Tao improves the previous impossibility result by Bei, Chen, Huzhang, Tao and Wu and shows that there is no deterministic, truthful and proportional mechanism, even in the direct-revelation model, and even when all of the followings hold:

- There are only two agents;
- Agents are hungry: each agent's valuation is positive (i.e., cannot be 0);
- The mechanism is allowed to leave some part of the cake unallocated.
It is open whether this impossibility result extends to three or more agents.

On the positive side, Tao presents two algorithms that attain a weaker notion called "proportional risk-averse truthfulness" (PRAT).

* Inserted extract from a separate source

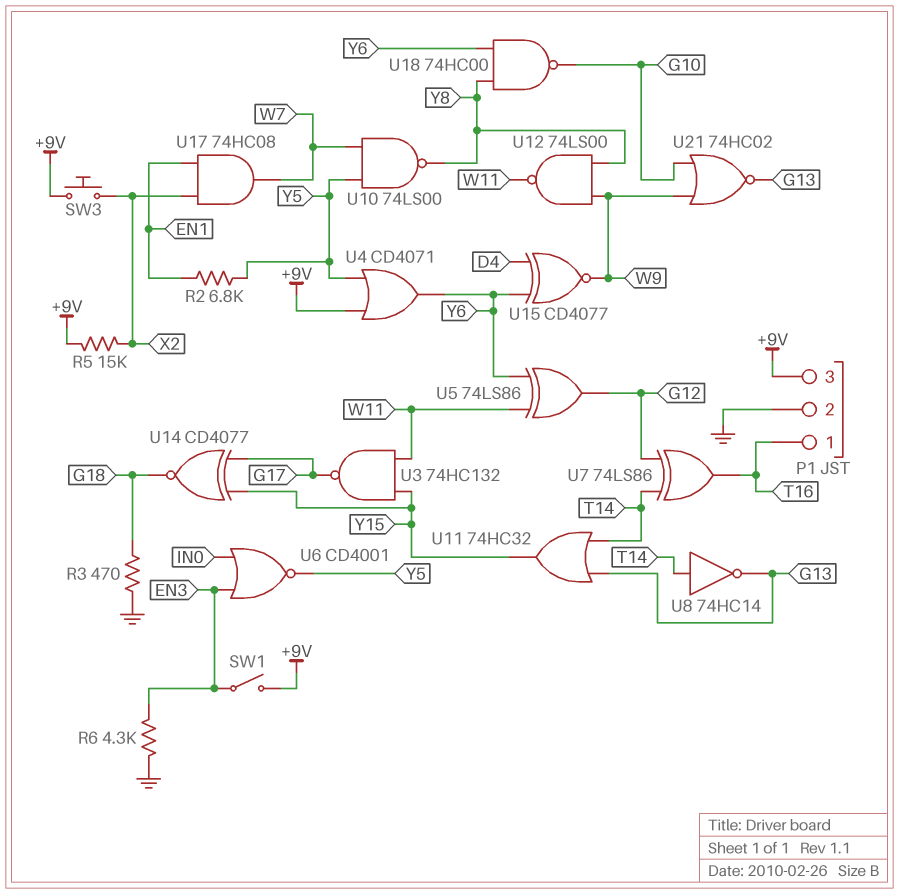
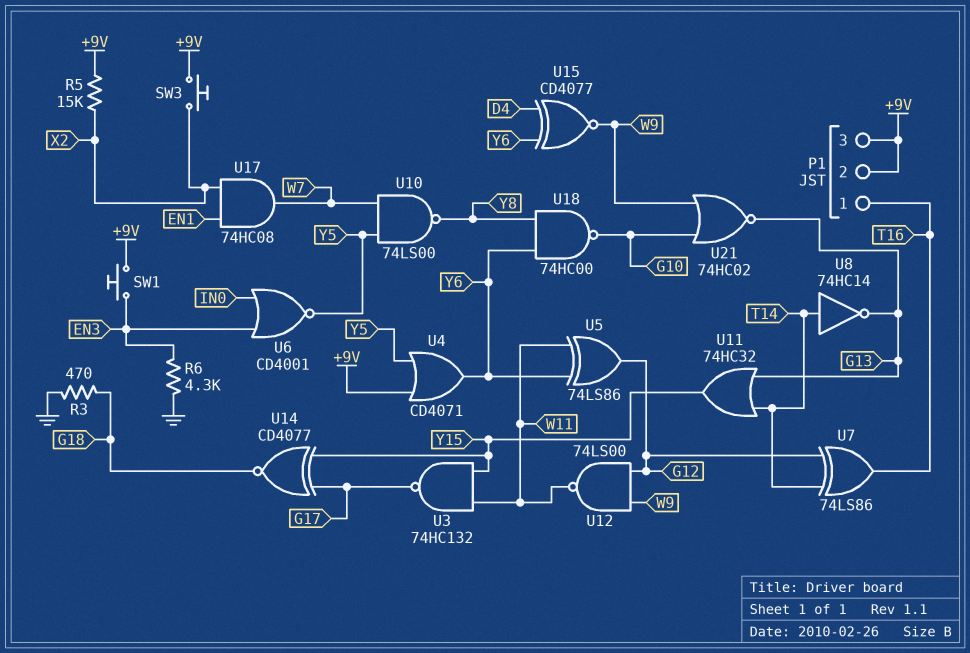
P1 pin 2: GND -> +9V
R2: 6.8k (EN1, Y5) -> none
SW1: switch (+9V, EN3) -> button (+9V, EN3)
U12: NAND 74LS00 (in W9, in Y8, out W11) -> NAND 74LS00 (in G12, in W9, out W11)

It means that, in any profitable deviation for agent i, there exist valuations of the other agents, for which i gets less than his proportional share. This property is stronger than "risk-averse truthfulness", which means that, in any profitable deviation for i, there exist valuations of the other agents, for which i gets less than his value in a truthful reporting. He presents an algorithm that is PRAT and envy-free, and an algorithm that is PRAT, proportional and connected.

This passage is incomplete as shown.